Consistent Hashing -

What does it solve?

Data doesn’t fit on a single machine 🤔: just partition/shard? ✅
Data is not safe on a single machine 🤔: just replicate? ✅
As machines are added/removed, gain scalability and don’t rebalance everything 🤔: 💥 CONSISTENT HASHING 💥

If you have n servers, to decide where to fetch a key, do id % n. Very simple!
🤔 if you add machines, or one dies, n changes, all keys need to be rebalanced!!! 😱😱😱 NO!

Hash the id to some large number. Assign available shards to a range of the hash space.
If instance is added/removed/dies, reassign ownerless range to remaining shards.
😱 cannot extend range! Careful rebalance when machines added/removed.
😱 replication necessary, or instance dying means data is lost!

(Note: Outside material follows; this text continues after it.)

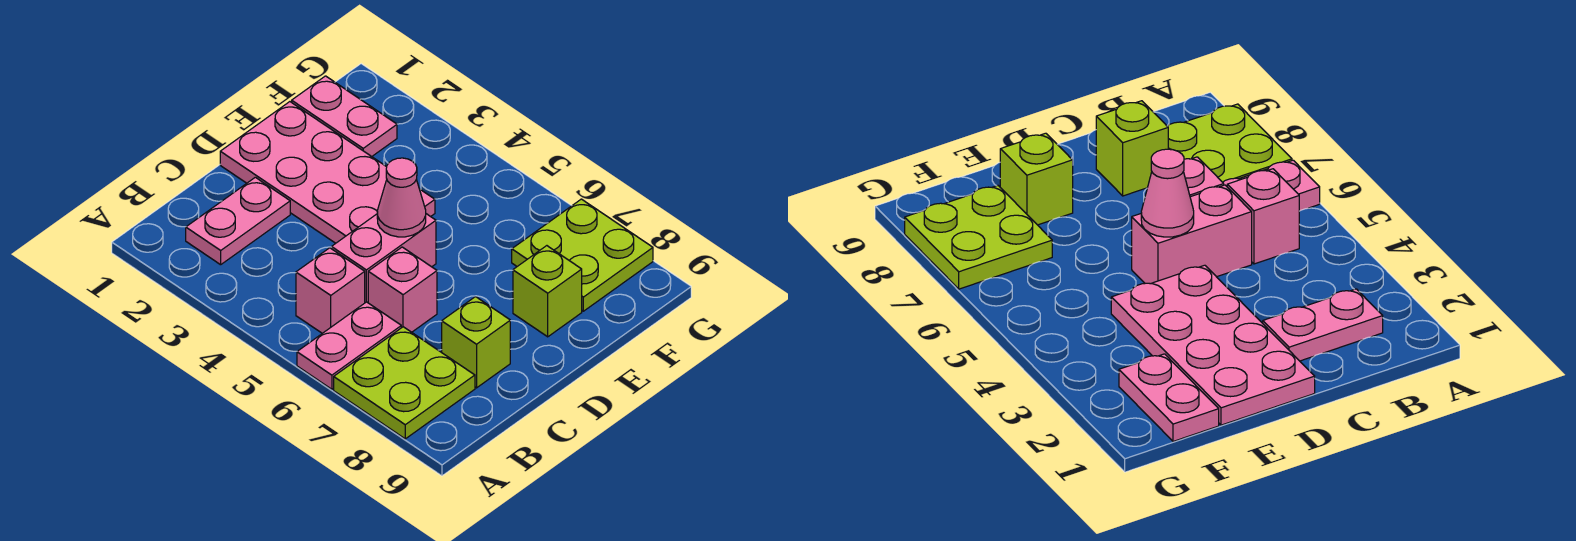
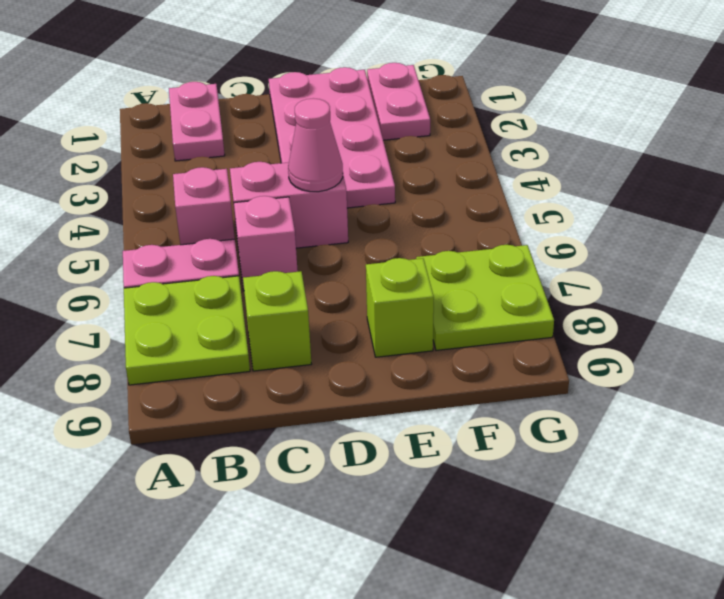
pink plate B2:C2 level 1 -> pink plate B1:B2 level 1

Hash id to some large number. Assign hash space to a really large number of LOGICAL shards.
Use a consensus-based system (e.g. ZooKeeper/etcd) to map logical shards to a much smaller number of PHYSICAL shards.
A shard doesn’t map to 1 machine but to a number of machines, for replication.
As machines added/removed/died, logical shards reassigned to MANY different physical shards.
Minimise blast radius strategy: keep each physical shard not too busy, so that they can take extra load when others die. Minimise machines involved in rebalancing, to isolate blast.
Better if some ids don’t work, than if whole cluster explodes in massive rebalancing effort 💥!